Dark urine is darker in color than yellow urine, usually made from straw. Dark urine comes in a variety of colors but is usually brown, dark yellow, or reddish brown. Urine is produced by the kidneys.

When you drink water or food, it flows from digestion to the circulatory system and kidneys, where it is filtered. Subsequently, the kidneys excrete waste products and excess water in the urine.

The ureter is the tube that connects the kidneys and the bladder. The bladder drains urine through the urethra, which is the urinary tract.

Urine is usually clear, pale yellow in color. However, eating certain foods or taking certain medications can change the color of your urine. Substances that can darken urine due to urine discoloration include carotene, food dyes, beets, blackberries, relaxants, B vitamins, and medications such as pyrosoma.

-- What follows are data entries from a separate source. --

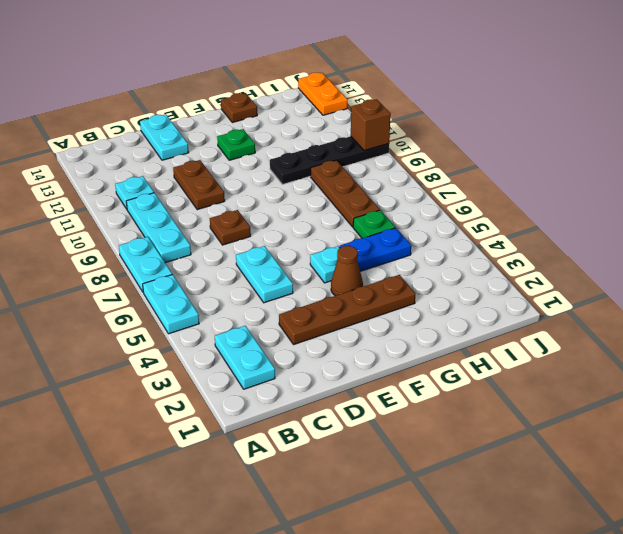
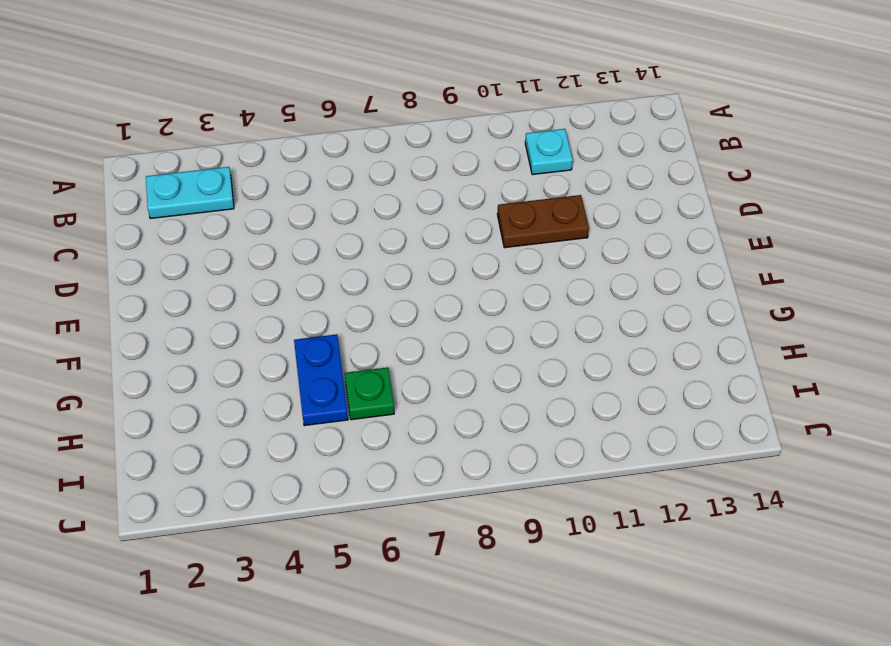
none -> cyan plate A5:A6 level 1
none -> cyan plate A7:A8 level 1
none -> cyan plate B8:B10 level 1

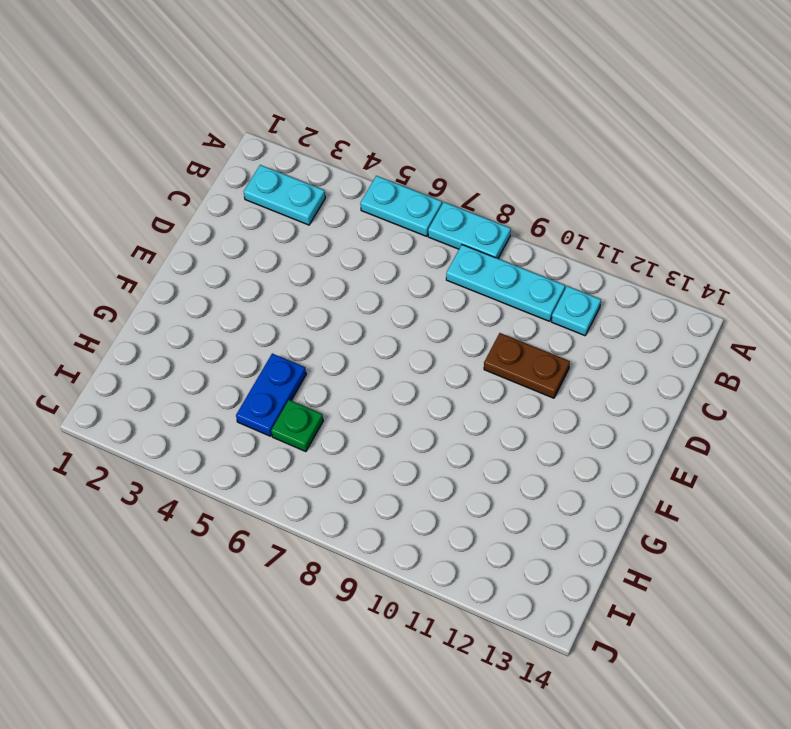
none -> brown plate D3:G3 level 1
none -> cyan plate D5:D6 level 1
none -> brown plate D8 level 1

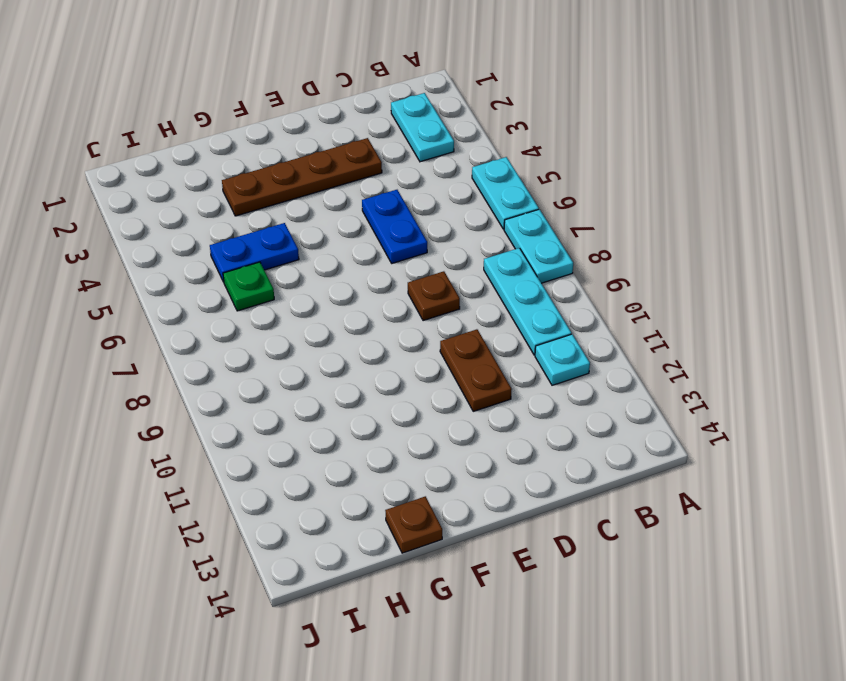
blue plate D5:D6 level 1 -> cyan plate D5:D6 level 1
none -> cyan plate D13:D14 level 1
none -> brown cone F4 level 1
none -> cyan plate F5 level 1

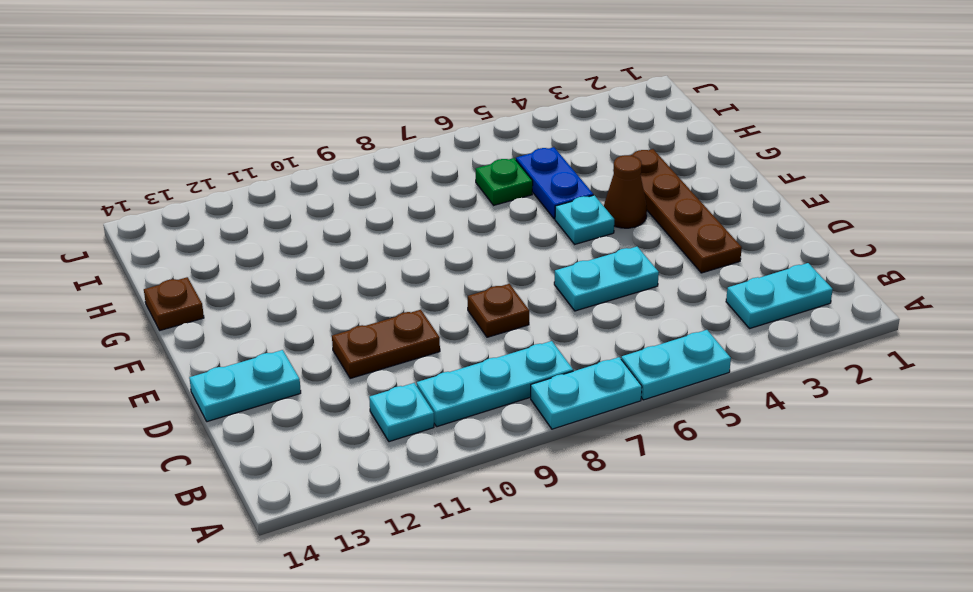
none -> green plate F12 level 1
none -> black plate G10:J10 level 1
none -> brown plate H7:H9 level 1

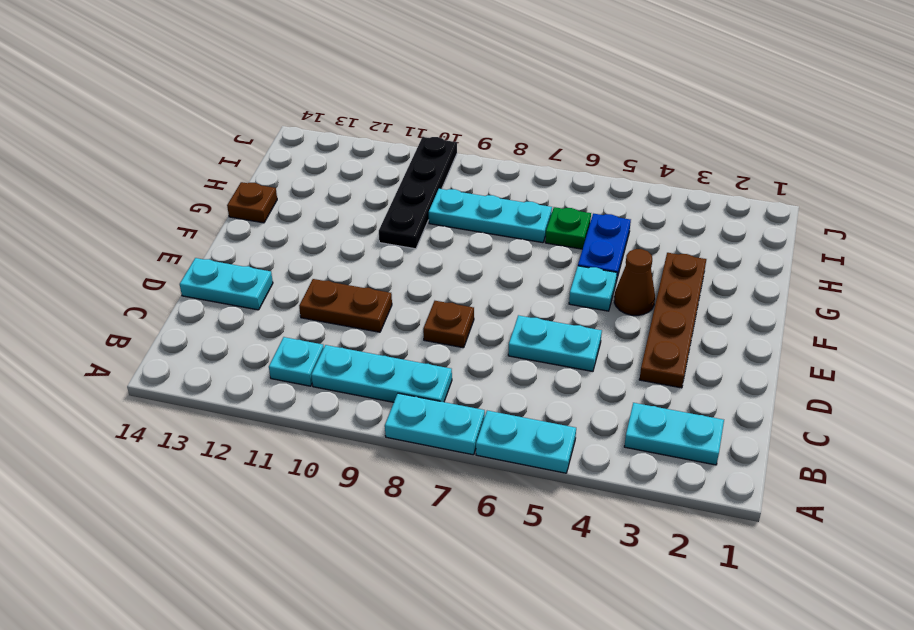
cyan plate H7:H9 level 1 -> brown plate H7:H9 level 1
none -> green plate F12 level 1
none -> orange plate J13:J14 level 1
none -> brown brick J10 level 2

If there is bleeding in the urine, the urine may appear dark. Several causes of hematuria (infection, stones, cancer, trauma, kidney disease, etc.) can contribute to dark urine. With a urinary tract infection, the urine may appear dark or cloudy. Jaundice, which is characterized by abnormally high levels of bilirubin in the blood, is caused by liver disease or obstruction of the outflow of bile pigments (due to pancreatic head disease, bile duct disease, or disease of the ducts biliary), as well as darkening of the urine. It can be related. Regardless of your diet and medications, it is recommended that you consult your doctor for any changes in the shape of your urine.

Symptoms & Signs

Urine Odor

Blood In Urine

Cloudy Urine

Other Causes of dark urine

    Alcoholic Hepatitis

    Bile Duct Cancer

    Bladder Stones

    Dietary Factors


    Goodpasture’s Syndrome

    Hemolytic Anemia

    Medications (Both Prescription and Nonprescription)



    Viral Hepatitis

Diagnosis and treatment

If you don’t do this due to dehydration or if you develop dark urine, which is a side effect of the drug, you should get a full evaluation from your doctor. They need your detailed medical history and you need a physical test and urinalysis.

For urinalysis, take at least 2 ounces of a urine sample. A lab checks your urine for several factors that could indicate an underlying medical condition. Here’s an example:






    Red blood cells


The lab creates a report based on three components.

The test determines whether the urine is clear, cloudy and concentrated and its color.

Chemical tests contain information on bilirubin, blood, ketones, proteins and glucose.

The presence of bacteria is examined under a microscope.

Ideally, a urine sample is taken from the urine produced in the morning. Since this urine is more concentrated than other urine produced in a day, it may indicate an abnormality if abnormal.

If the urine test shows abnormalities, your doctor may order a more targeted test. These tests is an include blood and urine tests. They try to determine the type of bacteria in the urine.

Additionally, a complete blood count (CBC) or complete metabolic panel can help your doctor determine if your kidneys or liver are working.

Treatment depends on your medical history, symptoms, and results from clinical and other diagnostic tests.